Currently Ninth Street has buffered bike lanes that the city implemented about 10 years ago. They’re often blocked by double-parked cars, and there are no treatments at intersections to break up long pedestrian crossings and slow down turning drivers.

“We’re going to be putting in the kind of designs here that we have seen have made streets safer all over the city,” Trottenberg said. “Putting in safer pedestrian spaces, putting in protected bike lanes, looking at signal timing and street design to calm and slow traffic. Those are proven designs that we’ve use all over the city.”
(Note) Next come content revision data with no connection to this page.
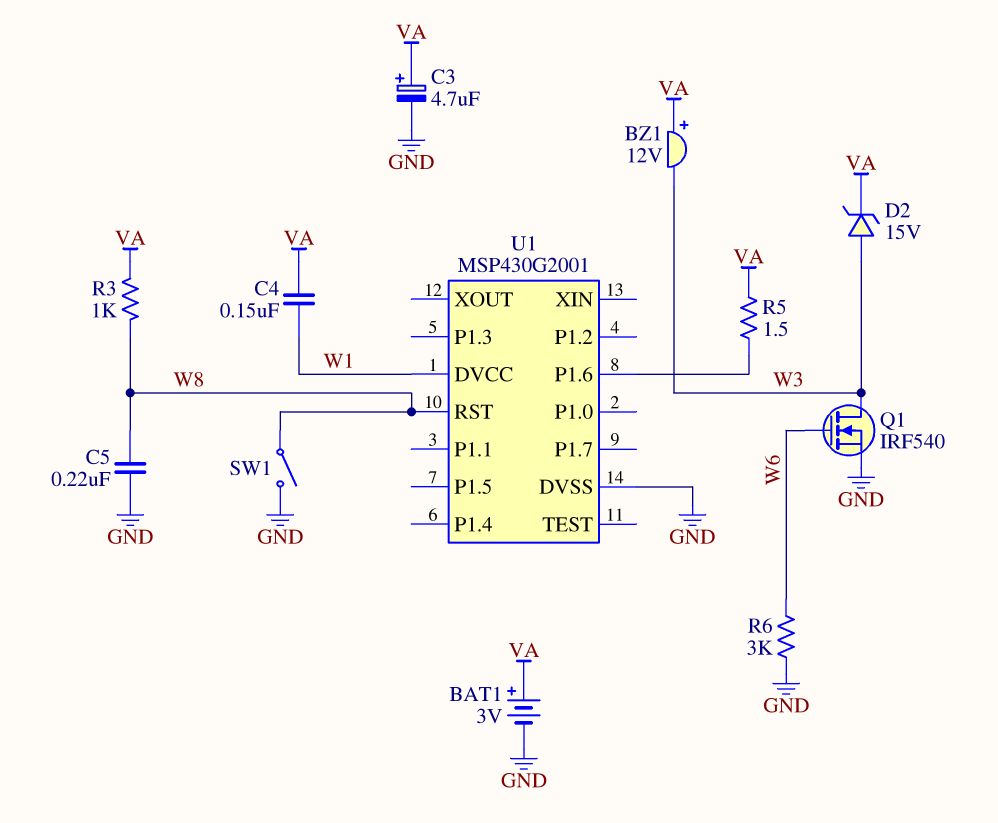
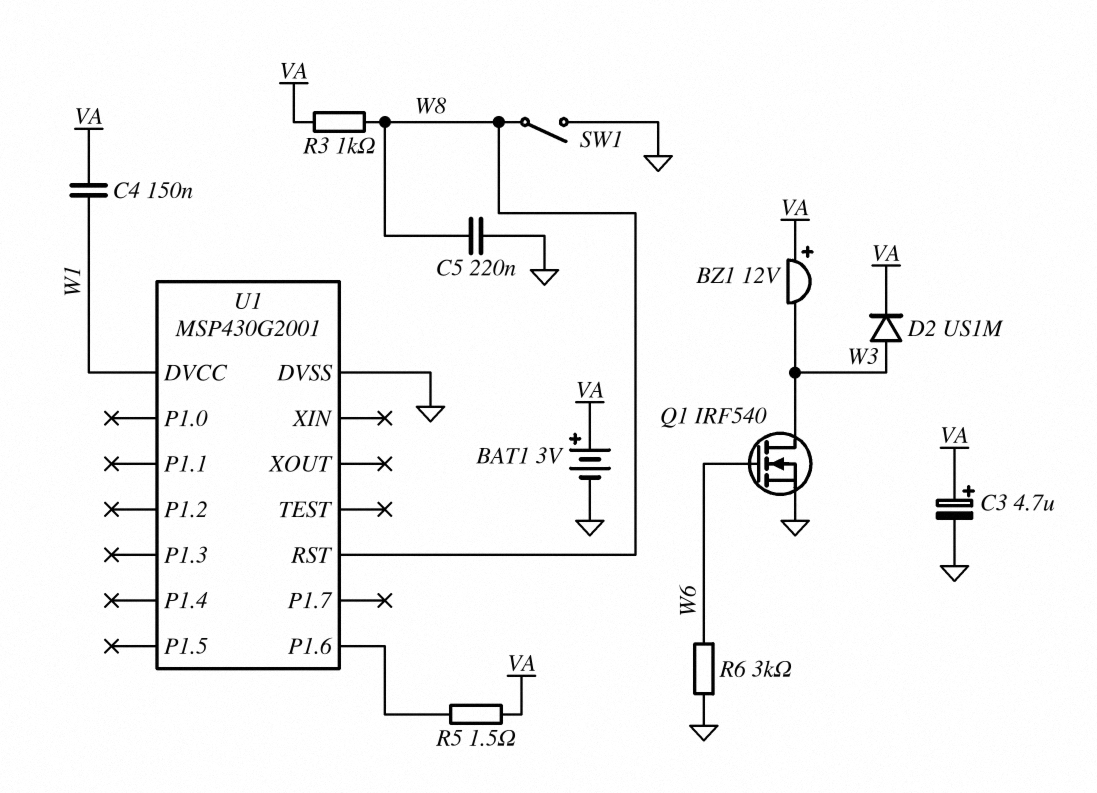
D2: zener 15V (A W3, K VA) -> diode US1M (A W3, K VA)

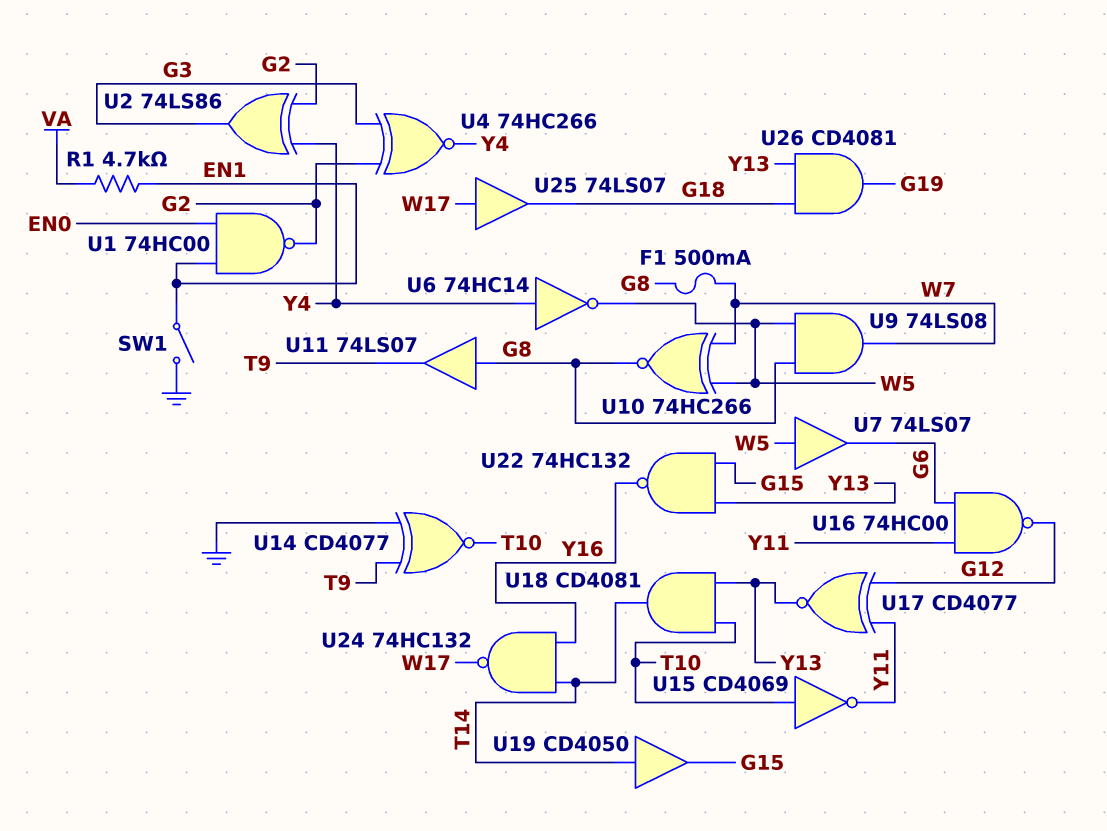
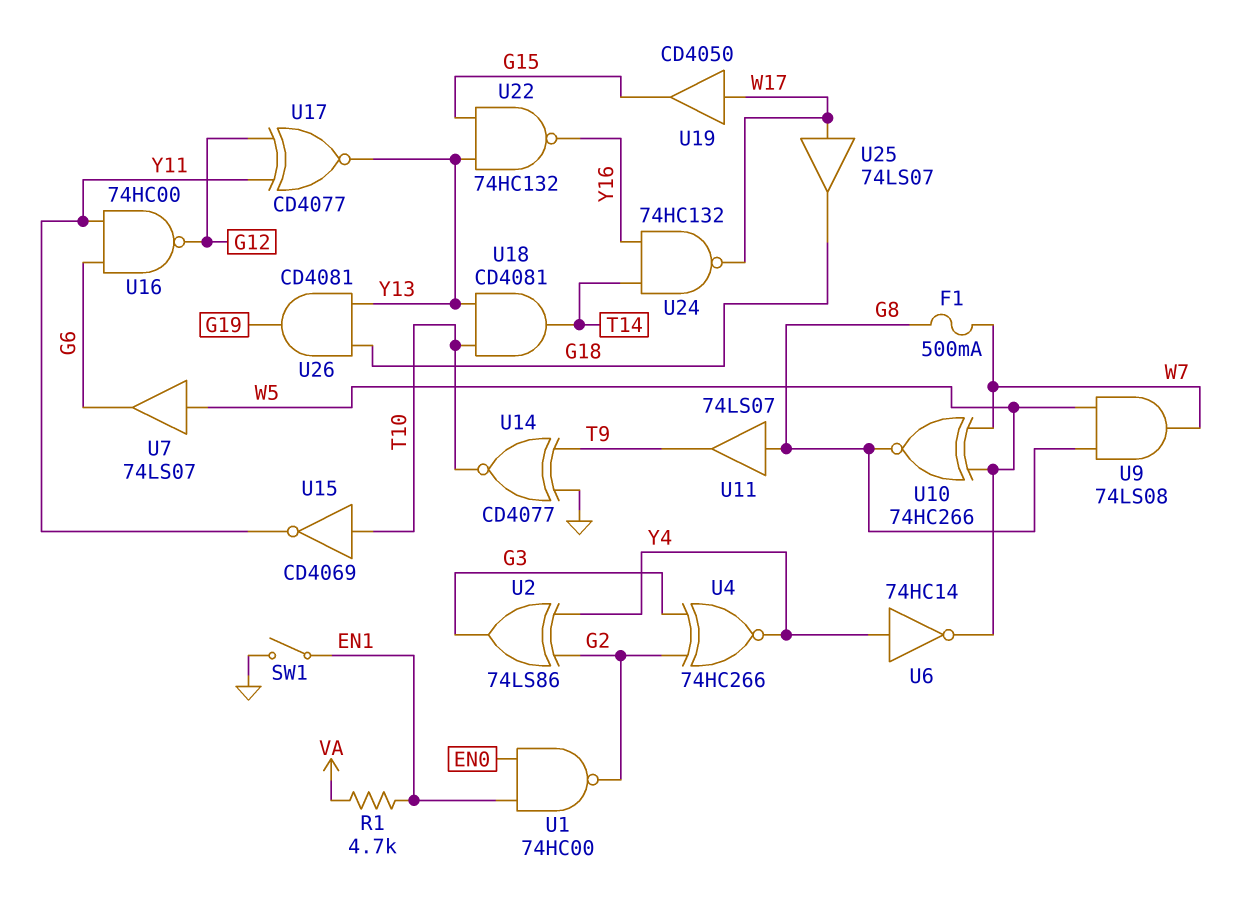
U19: buffer CD4050 (in T14, out G15) -> buffer CD4050 (in W17, out G15)

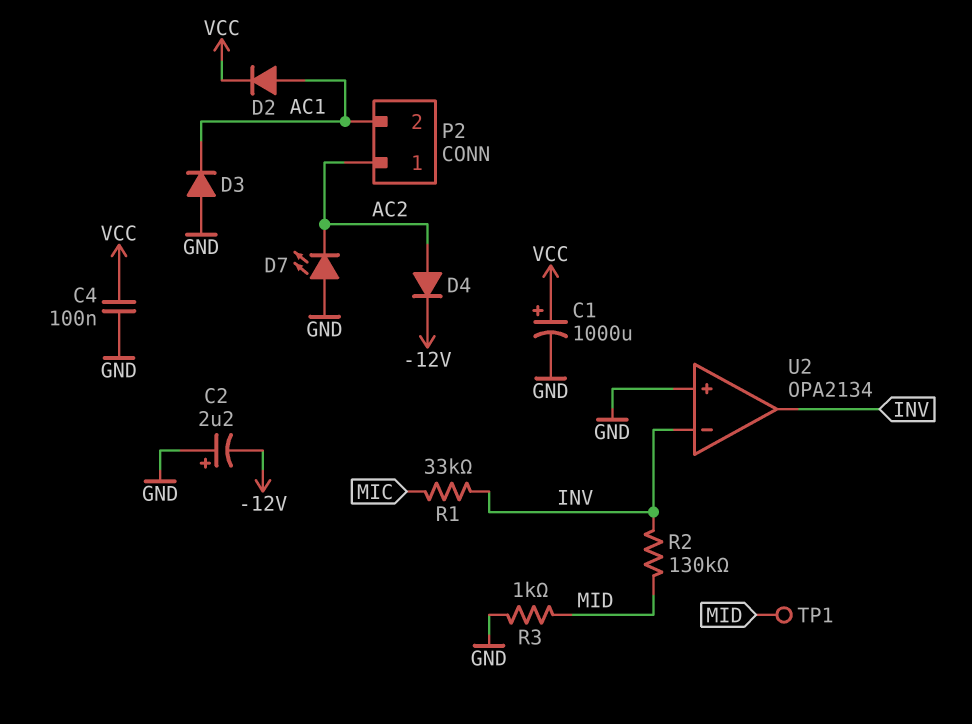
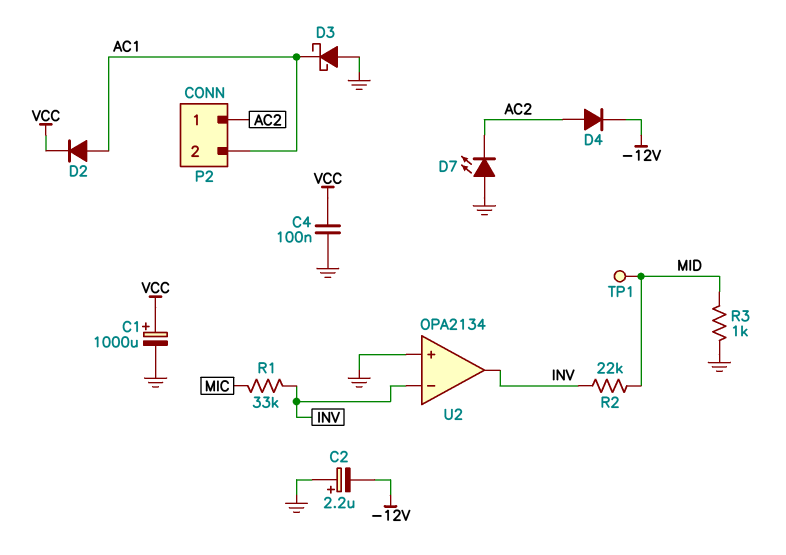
D3: diode (A GND, K AC1) -> schottky (A GND, K AC1)
R2: 130k (INV, MID) -> 22k (INV, MID)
This phase of the project will extend from Prospect Park to Third Avenue, where the dimensions of Ninth Street change, but redesigning the blocks west of Third Avenue is on DOT’s radar. “The street narrows after Third Avenue, so it does present some bigger challenges,” Trottenberg said. A future phase could extend to Smith Street.

Mayor de Blasio speaking at 9th Street and Fifth Avenue in Park Slope this morning. Photo: Michael Appleton/Mayoral Photography Office
Mayor de Blasio speaking at Ninth Street and Fifth Avenue in Park Slope this morning. Photo: Michael Appleton/Mayoral Photography Office

The mayor also used the occasion to call on Albany to renew and expand the city’s speed camera program, set to expire at the end of the year.

“We’ll be including safer crossings, expanded pedestrian space, and dedicated bike lanes,” de Blasio said. “We will do everything in our power to protected New Yorkers from dangerous drivers. It’s time that leaders in Albany did the same thing.”

DOT staff will be on hand at tonight’s street safety town hall hosted by Council Member Brad Lander at M.S. 51, but will only briefly address Ninth Street. The agency will present the complete redesign to the June 21 Community Board 6 transportation committee meeting.